Combination therapy improves small cell lung cancer survival

From the Winter 2019 edition of Vanderbilt Medicine Magazine

Illustration by istockphoto.com

Patients with stage IV small cell lung cancer lived longer when given the immunotherapy atezolizumab with chemotherapy, setting the stage for what could become the first new treatment approved in decades for this particularly aggressive form of lung cancer.

Results of the study published recently in the New England Journal of Medicine showed that patients who got atezolizumab in addition to standard chemotherapy lived two months longer than those treated with chemotherapy alone.

“This is the first positive study for immunotherapy with chemotherapy in small cell lung cancer,” said Leora Horn, MD, MSc, Ingram Associate Professor of Cancer Research and clinical director of Thoracic Oncology at Vanderbilt-Ingram Cancer Center.

In the randomized trial, 201 patients were given atezolizumab with standard chemotherapy treatment while 202 patients received placebo with chemotherapy.

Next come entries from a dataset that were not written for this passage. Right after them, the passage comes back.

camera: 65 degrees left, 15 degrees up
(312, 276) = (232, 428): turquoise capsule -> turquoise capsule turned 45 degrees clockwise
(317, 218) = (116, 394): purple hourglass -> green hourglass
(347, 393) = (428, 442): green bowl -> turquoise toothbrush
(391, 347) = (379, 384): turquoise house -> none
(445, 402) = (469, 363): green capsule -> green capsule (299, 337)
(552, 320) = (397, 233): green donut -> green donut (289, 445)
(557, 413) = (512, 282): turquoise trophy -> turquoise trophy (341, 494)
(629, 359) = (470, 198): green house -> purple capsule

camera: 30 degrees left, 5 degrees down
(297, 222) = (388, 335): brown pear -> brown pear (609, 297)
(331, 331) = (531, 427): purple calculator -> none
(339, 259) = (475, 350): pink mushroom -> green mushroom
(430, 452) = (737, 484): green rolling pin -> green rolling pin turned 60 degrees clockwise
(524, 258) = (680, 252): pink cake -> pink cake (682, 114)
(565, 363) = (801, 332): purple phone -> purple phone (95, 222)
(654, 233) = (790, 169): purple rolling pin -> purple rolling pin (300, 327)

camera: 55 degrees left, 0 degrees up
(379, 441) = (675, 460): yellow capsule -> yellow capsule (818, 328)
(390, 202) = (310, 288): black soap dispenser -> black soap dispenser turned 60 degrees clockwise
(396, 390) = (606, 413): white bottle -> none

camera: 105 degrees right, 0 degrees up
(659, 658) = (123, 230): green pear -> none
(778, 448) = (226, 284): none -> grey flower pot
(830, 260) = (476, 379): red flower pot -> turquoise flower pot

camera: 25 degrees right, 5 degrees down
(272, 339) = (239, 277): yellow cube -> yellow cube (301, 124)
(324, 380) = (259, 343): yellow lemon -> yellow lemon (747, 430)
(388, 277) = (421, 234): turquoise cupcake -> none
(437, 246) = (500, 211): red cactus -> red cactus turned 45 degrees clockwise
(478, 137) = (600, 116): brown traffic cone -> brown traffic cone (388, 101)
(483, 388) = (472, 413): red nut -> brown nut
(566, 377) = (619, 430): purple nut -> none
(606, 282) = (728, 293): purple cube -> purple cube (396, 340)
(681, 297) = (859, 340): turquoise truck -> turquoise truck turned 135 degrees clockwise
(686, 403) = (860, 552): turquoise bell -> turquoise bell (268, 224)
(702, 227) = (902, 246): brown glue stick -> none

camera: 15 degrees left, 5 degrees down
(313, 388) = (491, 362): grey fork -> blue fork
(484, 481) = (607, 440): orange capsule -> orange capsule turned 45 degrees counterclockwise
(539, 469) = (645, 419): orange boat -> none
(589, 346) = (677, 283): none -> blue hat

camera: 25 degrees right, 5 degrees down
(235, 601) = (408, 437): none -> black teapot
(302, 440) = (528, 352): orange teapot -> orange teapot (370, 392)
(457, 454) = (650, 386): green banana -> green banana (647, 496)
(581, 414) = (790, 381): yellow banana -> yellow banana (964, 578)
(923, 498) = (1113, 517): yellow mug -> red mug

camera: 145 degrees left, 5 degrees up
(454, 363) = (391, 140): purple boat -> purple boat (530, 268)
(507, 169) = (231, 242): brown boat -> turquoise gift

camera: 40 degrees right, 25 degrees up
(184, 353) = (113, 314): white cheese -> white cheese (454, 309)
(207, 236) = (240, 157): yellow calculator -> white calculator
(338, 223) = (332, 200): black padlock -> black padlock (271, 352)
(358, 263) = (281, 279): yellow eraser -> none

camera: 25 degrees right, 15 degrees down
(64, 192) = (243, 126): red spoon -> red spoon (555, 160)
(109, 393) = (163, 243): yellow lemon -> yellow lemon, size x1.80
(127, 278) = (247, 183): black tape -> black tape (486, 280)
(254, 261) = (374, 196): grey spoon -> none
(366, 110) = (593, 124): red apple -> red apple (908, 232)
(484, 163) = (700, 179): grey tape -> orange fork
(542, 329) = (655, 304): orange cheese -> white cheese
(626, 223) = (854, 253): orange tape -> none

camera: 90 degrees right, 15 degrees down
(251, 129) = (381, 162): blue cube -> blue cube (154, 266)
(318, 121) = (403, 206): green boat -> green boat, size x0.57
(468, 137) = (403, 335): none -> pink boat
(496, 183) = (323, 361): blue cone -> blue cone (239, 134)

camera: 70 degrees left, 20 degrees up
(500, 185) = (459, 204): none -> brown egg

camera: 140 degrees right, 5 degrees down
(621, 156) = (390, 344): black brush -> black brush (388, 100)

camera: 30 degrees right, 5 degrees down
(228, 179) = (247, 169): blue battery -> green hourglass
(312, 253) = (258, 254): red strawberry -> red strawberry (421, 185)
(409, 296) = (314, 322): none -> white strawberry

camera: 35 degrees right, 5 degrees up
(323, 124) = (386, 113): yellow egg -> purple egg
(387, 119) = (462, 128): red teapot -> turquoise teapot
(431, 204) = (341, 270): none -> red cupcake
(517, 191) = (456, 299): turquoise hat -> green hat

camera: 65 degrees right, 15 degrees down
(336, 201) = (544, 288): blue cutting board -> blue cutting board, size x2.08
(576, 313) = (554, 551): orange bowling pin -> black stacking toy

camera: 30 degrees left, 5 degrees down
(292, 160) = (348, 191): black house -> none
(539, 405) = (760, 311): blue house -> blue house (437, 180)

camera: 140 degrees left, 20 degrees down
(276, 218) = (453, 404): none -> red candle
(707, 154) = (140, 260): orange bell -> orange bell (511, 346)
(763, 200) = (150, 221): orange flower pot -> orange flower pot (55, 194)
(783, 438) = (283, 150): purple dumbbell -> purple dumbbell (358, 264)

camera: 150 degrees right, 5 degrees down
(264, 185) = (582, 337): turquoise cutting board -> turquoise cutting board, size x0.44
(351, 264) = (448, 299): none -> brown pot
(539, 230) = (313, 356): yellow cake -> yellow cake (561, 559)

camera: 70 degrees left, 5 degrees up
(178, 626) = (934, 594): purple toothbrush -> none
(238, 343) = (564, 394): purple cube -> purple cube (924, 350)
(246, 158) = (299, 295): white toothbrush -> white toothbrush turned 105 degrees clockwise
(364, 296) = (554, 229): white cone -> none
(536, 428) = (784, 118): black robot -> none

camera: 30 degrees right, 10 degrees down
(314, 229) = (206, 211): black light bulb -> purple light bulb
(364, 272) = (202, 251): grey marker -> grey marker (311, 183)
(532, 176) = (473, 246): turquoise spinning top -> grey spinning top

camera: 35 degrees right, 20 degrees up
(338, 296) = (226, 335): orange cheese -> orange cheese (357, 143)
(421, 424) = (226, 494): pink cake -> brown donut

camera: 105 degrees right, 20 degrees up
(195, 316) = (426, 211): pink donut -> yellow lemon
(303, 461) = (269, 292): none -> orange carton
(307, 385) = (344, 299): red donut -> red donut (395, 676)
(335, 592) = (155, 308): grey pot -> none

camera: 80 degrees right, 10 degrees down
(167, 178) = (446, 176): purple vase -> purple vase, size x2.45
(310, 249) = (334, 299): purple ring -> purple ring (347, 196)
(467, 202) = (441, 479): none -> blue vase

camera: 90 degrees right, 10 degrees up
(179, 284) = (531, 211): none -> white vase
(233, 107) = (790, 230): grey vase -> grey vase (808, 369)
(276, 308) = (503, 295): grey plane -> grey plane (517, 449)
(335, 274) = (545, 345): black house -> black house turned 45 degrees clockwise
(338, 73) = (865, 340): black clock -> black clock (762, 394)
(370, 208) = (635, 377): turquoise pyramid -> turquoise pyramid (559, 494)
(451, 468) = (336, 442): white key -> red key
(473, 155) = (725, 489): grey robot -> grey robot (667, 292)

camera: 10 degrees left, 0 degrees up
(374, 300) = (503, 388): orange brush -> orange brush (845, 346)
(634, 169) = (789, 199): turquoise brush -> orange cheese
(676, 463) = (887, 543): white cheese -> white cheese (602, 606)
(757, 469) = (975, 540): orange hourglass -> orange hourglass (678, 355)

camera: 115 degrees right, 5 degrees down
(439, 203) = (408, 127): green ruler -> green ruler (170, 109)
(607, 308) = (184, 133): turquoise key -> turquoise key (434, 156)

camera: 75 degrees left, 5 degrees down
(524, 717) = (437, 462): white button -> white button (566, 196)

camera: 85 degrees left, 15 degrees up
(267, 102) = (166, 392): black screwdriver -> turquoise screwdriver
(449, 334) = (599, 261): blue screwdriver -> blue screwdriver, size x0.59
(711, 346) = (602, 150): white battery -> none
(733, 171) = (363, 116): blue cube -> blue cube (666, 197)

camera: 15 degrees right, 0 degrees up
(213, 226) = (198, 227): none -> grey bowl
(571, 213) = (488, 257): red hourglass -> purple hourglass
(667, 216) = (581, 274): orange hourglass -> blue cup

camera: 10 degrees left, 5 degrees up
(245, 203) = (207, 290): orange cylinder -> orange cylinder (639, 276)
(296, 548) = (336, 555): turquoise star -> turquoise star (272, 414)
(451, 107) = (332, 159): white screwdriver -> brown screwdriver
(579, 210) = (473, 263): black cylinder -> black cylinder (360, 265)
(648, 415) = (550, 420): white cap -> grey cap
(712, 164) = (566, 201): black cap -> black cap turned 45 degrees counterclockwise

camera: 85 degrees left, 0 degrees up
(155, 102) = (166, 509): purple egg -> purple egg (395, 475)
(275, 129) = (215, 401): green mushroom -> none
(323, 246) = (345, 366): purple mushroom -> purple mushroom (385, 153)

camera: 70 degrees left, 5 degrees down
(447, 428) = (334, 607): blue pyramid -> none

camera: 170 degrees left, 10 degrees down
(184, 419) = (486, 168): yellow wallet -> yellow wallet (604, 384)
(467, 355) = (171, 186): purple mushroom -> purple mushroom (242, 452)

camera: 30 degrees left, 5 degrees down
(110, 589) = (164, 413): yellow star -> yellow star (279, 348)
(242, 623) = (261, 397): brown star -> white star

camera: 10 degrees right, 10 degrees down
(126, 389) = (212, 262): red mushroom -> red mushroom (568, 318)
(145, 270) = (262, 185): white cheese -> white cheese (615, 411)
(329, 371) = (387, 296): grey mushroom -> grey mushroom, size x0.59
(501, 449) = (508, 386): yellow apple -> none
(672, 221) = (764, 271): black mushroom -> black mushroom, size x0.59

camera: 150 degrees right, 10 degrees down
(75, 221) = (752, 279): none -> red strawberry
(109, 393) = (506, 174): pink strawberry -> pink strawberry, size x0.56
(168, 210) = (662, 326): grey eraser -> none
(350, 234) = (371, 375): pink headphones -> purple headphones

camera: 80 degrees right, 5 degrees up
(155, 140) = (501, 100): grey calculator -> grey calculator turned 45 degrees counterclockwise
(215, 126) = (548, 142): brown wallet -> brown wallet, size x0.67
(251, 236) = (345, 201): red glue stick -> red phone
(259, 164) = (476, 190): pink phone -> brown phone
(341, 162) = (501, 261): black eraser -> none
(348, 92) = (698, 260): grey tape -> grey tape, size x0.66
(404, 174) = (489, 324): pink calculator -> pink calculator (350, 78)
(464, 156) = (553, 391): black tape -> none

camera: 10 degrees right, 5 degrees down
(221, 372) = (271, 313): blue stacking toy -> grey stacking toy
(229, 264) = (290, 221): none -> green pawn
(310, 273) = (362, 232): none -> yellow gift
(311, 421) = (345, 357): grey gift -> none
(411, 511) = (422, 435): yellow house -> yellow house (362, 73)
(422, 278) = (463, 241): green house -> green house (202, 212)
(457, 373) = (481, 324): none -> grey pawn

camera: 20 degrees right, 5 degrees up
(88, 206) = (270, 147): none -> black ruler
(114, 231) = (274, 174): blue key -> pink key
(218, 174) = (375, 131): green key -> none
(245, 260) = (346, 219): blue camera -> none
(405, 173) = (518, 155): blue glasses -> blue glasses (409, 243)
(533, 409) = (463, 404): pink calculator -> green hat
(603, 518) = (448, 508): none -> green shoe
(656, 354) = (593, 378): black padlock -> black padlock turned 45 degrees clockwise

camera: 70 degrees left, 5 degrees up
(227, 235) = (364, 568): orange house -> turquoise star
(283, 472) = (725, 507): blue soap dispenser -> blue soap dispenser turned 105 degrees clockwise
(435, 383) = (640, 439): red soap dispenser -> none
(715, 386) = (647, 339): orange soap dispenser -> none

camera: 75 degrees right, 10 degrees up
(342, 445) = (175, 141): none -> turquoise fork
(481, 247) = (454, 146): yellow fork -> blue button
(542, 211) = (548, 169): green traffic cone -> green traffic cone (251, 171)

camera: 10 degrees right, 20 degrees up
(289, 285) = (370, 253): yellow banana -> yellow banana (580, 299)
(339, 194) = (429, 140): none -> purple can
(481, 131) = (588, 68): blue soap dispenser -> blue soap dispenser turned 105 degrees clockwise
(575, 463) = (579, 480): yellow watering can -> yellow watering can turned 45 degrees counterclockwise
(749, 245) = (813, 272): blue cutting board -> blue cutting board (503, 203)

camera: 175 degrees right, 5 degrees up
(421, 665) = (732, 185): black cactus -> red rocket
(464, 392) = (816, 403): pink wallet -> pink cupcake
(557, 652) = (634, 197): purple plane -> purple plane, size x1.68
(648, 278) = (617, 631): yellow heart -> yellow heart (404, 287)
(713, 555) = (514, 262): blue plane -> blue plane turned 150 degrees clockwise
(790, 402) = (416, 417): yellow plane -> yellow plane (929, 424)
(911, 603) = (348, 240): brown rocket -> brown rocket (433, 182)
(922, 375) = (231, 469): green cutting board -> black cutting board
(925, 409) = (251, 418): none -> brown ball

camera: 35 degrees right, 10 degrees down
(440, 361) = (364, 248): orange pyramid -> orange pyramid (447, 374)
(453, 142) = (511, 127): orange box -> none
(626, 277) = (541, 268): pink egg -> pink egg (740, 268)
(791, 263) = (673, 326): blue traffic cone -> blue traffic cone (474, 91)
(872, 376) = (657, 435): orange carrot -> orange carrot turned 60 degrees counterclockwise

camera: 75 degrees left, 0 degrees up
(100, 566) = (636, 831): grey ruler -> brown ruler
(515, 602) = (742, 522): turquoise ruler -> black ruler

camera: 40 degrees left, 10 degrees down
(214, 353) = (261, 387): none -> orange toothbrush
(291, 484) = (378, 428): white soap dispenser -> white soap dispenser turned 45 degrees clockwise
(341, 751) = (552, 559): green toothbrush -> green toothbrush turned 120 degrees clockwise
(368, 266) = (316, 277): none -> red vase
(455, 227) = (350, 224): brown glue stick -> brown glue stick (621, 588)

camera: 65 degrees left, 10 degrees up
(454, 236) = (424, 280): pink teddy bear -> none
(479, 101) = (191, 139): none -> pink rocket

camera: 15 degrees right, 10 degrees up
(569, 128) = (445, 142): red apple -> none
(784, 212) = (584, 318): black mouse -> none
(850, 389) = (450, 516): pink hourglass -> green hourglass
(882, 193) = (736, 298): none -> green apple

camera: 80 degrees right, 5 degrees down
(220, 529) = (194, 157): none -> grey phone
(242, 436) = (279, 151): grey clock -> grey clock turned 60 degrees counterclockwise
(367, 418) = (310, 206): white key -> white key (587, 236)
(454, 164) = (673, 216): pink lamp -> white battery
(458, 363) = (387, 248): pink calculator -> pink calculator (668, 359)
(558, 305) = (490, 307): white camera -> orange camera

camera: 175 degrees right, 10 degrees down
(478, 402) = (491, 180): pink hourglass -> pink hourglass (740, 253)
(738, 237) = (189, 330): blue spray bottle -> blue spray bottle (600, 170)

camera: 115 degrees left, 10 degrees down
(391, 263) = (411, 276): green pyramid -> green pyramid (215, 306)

The median overall survival was 12.3 months in the atezolizumab group and 10.3 months in the placebo group.

“The median survival for a patient with incurable small cell lung cancer is less than one year,” Horn said. “A lot of studies will quote a survival of around nine months in patients with advanced stage disease. This is the first Phase III study where survival is just more than one year for patients treated with combination therapy and immunotherapy in advanced stage disease.”